AI in 2026: Mo Gawdat Warns That Ten Percent of Jobs Will Disappear

AI in 2026: Mo Gawdat Warns That Ten Percent of Jobs Will Disappear

Mo Gawdat, former Chief Business Officer at Google X and one of the earliest voices to forecast the rapid rise of artificial intelligence, has issued a clear warning.

He believes that by 2026, AI will displace at least ten percent of jobs.

This shift will not be a gradual creep. It will happen quickly, and much sooner than governments or institutions are prepared for.

Gawdat’s message is not meant to create fear.

It is a sober assessment of where the technology is today, how fast it is accelerating, and what that means for workers, businesses, and society.

The Speed of AI Growth Has Surprised Even AI Leaders

According to Gawdat, the major mistake people make when thinking about AI is assuming it grows like traditional technology.

It does not. It grows exponentially.

Every improvement compounds on the last one.

The AI of 2026 is not two years more advanced than today, it is several orders of magnitude more advanced.

This is why he believes the ten percent job displacement will hit much faster than expected.
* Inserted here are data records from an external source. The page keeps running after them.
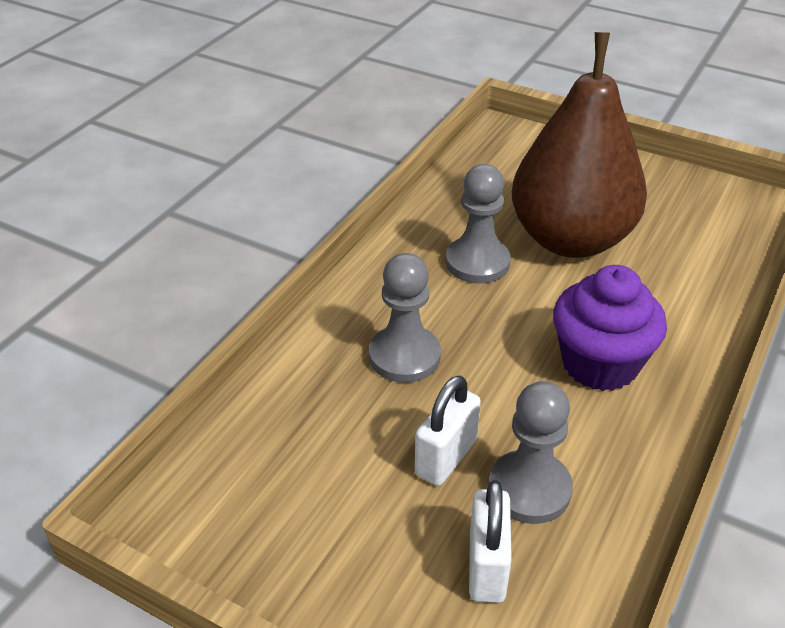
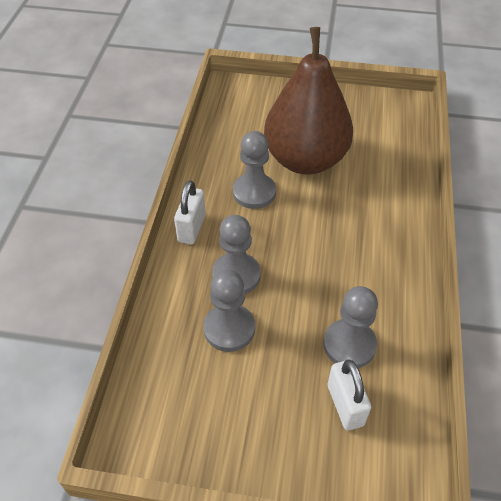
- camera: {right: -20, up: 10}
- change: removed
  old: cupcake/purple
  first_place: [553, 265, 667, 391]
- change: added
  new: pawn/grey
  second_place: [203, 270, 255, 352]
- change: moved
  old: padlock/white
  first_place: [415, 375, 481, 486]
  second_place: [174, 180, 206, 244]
Once AI becomes better than humans at a task, businesses adopt it for the simple reason that it is faster, cheaper, and available around the clock. The shift can happen inside a single budget cycle.

The First Ten Percent Will Come From Knowledge Work

Gawdat is very clear about where the disruption begins.

It will not start with factory labor. It will begin with white collar jobs, particularly those that rely on pattern recognition, writing, analysis, data processing, or predictable workflows.

He points to roles like:

  • entry level analysts
  • junior marketers
  • administrative staff
  • support agents
  • paralegals
  • content writers
  • financial assistants

These roles are already being automated by today’s tools, and the 2026 versions will outperform humans at near-professional levels.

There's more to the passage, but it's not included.